The following rules apply to variable names:
- Variable names cannot contain a tab character
- Variable names cannot contain a comma if your data file is comma delimited. For tab delimited or xls files, commas are ok.
- Variable names cannot contain the double quotes character: "
- Spaces are allowed; any leading/trailing spaces will be removed.
If your data set uses user-supplied functions that Rave must parse (i.e. plain text functions), the following rules also apply:
- Variable names must begin with a letter
- Only letters, numbers, spaces, and _ are allowable characters (no other symbols are allowed)
- Spaces are allowed, as Rave will internally replace these with "_" as needed.
See also: Renaming Variables
Variable Types
Each variable may be an:
Class
Each variable has one of the following classes that describes the information it encodes. When you load a new data set, Rave will attempt to determine the class of each variable. Typically numerical variables will begin as "continuous" and string variables will begin as "string". You can change these classes from the Manage Data Sets window.
Continuous numerical variables can take any value between their min and max values.
Integer numerical variables can take only integer values between their min and max values.
Discrete numerical variables can only take values from a user-defined list of allowable values.
Logical variables can only take 0 or 1 values.

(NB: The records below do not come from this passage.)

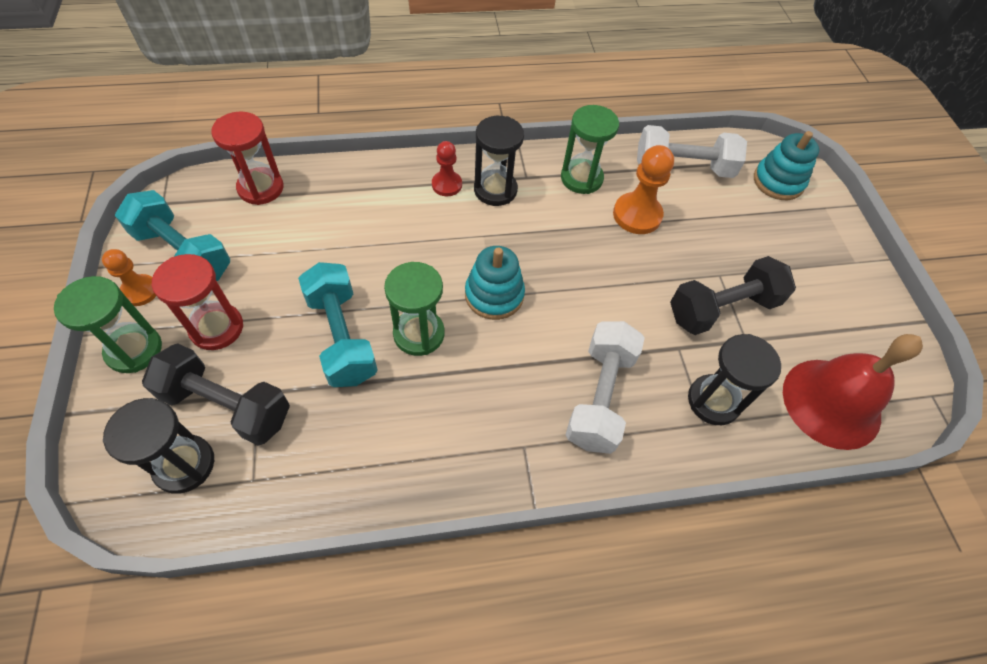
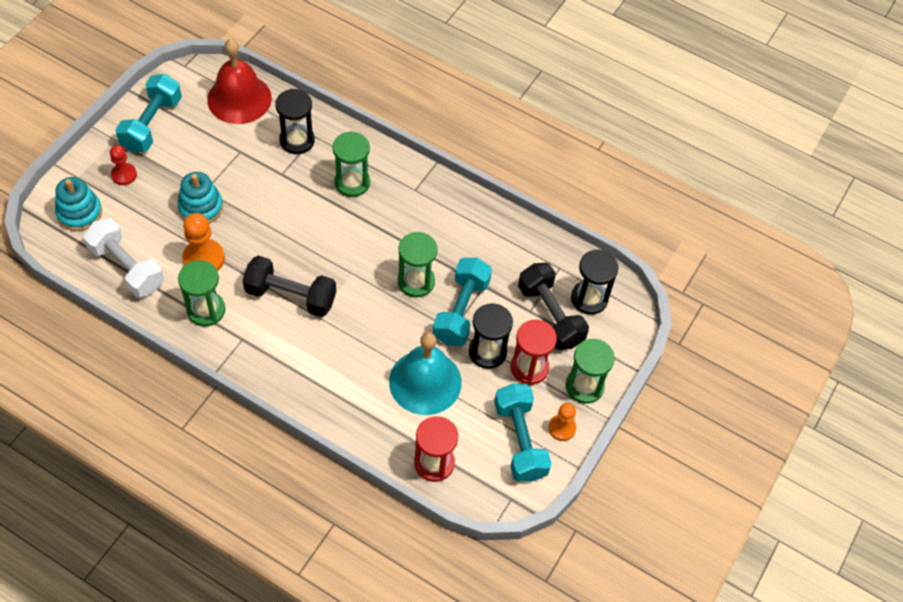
camera: 140 degrees left, 0 degrees up
(324, 245) = (425, 382): none -> turquoise bell
(447, 185) = (303, 372): red pawn -> red pawn (124, 175)
(494, 295) = (351, 273): turquoise stacking toy -> turquoise stacking toy (201, 207)
(495, 190) = (274, 344): black hourglass -> black hourglass (487, 352)
(600, 396) = (352, 183): white dumbbell -> green hourglass
(722, 308) = (230, 173): black dumbbell -> black dumbbell (291, 296)
(854, 302) = (152, 124): none -> turquoise dumbbell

You can customize how these values appear on graphs, for example "True" vs "False" or "Yes" vs "No".
Text variables are like Discrete variables, but instead of taking numerical values they take any text string. Any operation that performs math cannot be used with string variables.
Note: Currently all dependent variables must be continuous, although the variable class is really only used by independent variables so this is not too important. (If the output of a function is discrete, then it doesn't matter if Rave thinks it is continuous.)

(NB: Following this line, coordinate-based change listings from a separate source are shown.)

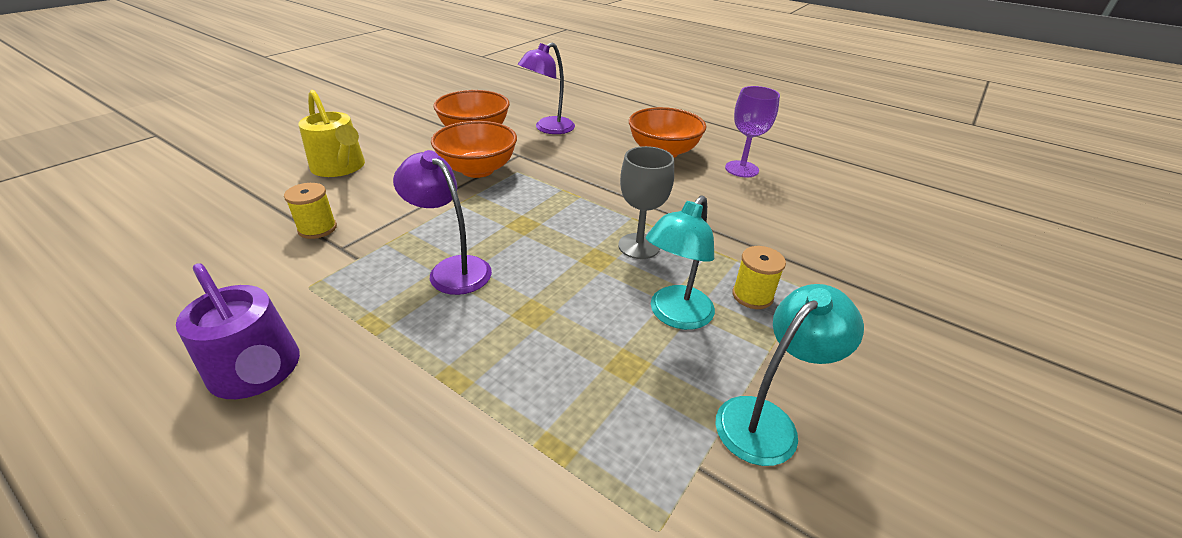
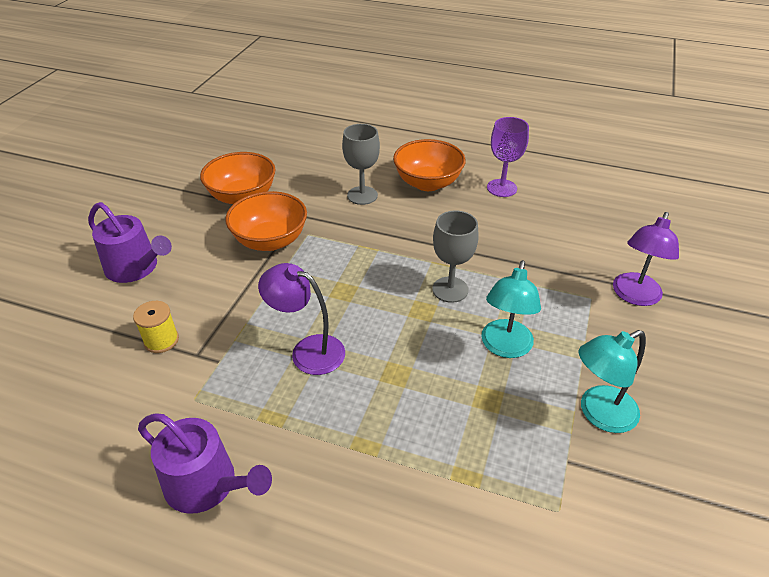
camera: 15 degrees left, 5 degrees up
(340, 167) = (136, 268): yellow watering can -> purple watering can
(548, 129) = (310, 177): purple lamp -> purple lamp (634, 296)
(590, 150) = (362, 195): none -> grey goblet
(752, 296) = (554, 314): yellow spool -> none
(766, 420) = (599, 414): turquoise lamp -> turquoise lamp turned 150 degrees counterclockwise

See also: Changing variable classes
Allowable Values (Independent Variables Only)
Depending on the class of variable, each independent variable has a limited set of values it is allowed to take. These are enforced whenever Rave lets the user choose a value, for example, by using a slider control.

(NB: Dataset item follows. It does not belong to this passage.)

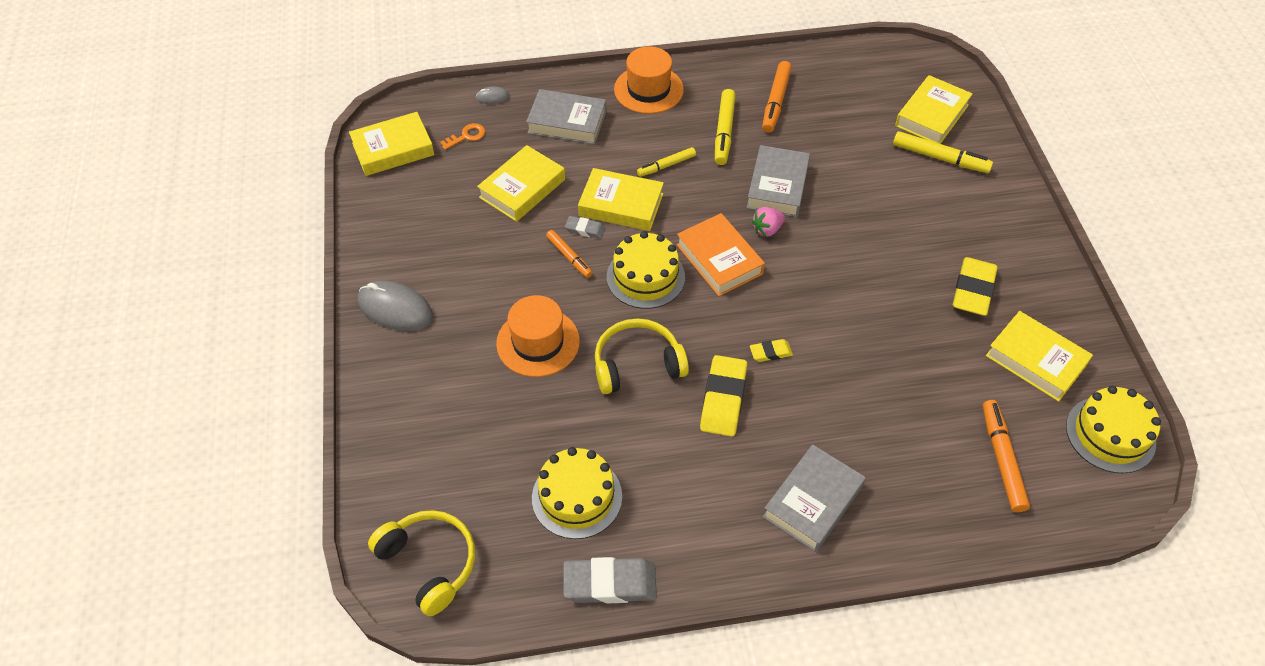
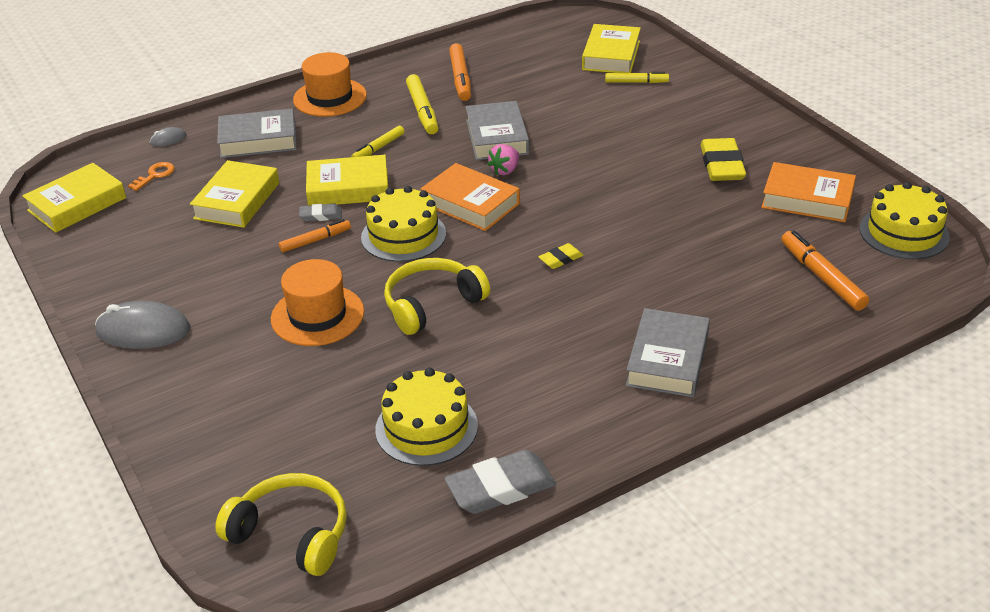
camera: 20 degrees left, 15 degrees down
(569, 257) = (315, 240): orange marker -> orange marker turned 60 degrees counterclockwise
(723, 399) = (534, 307): yellow eraser -> none
(940, 158) = (636, 82): yellow marker -> yellow marker, size x0.65
(1035, 360) = (807, 199): yellow book -> orange book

Note that these limits may not be enforced when working with optimizers from the Optimization Toolbox or the Global Optimization Toolbox.
Continuous variables have defined minimum and maximum values. The variable can take any value within this range. When you load a new data set, these values are set to be the minimum and maximum values found in the data file.
Integer variables have defined minimum and maximum values. The variable can take any integer value within this range. When you load a new data set, these values are set to be the minimum and maximum values found in the data file.
Discrete variables have a list of allowable values. They can only take values from this list.
Logical variables can be true or false. You can optionally force them to always be true or always be false.
Text variables have a list of allowable strings. They can only take values from this list.
See also: Changing variables allowable values
Data and Current Values
Modifying Data Sets
There are several actions you can take in Rave to modify a data set. It will always be apparent when you are performing such an action. Working with graphs, optimizers, or surrogate models will never alter your data set without asking you first.
When you modify a data set, all graphs that use that data set will be automatically updated to reflect the new data.
Certain modifications will reset row colors, selection state, or visibility state. For example if you replace the entire data set, all rows will reset to their default state (visible, unselected, default color).
Some of the most common ways to modify a data set are:
- Add new columns by loading a function
- Add new rows by appending the results of an optimizer
- Change individual data values by editing the main table
- Delete rows by right clicking the main table header
- Add new rows by appending a design of experiments, or replace all rows in the data set
Working With Missing Data Values
Rave allows your data set to contain "missing values." The following rules generally apply:
- Currently, Rave only considers data to be missing for numerical variables. Missing data for string variables are simply considered to be a blank string.
- Missing data appears in the main data table as "NaN" colored light gray.
- Rave will not let you create a data set that contains a variable (column) in which every value is missing.
- If you modify a variable within Rave to make all data values NaN, bad things may happen.
- When you create a data set, any "cell" in an otherwise numerical column that is a string or is empty will be converted to a "NaN" missing value.
- You can replace missing numerical values in the main table by selecting the NaN cell and typing a number.
- To replace a number with NaN you must type case sensitive "NaN" in the cell.
- Each visualization will display missing data values differently, but in general visualization will only display rows of your data set in which EVERY variable being displayed in the visualization has no missing values.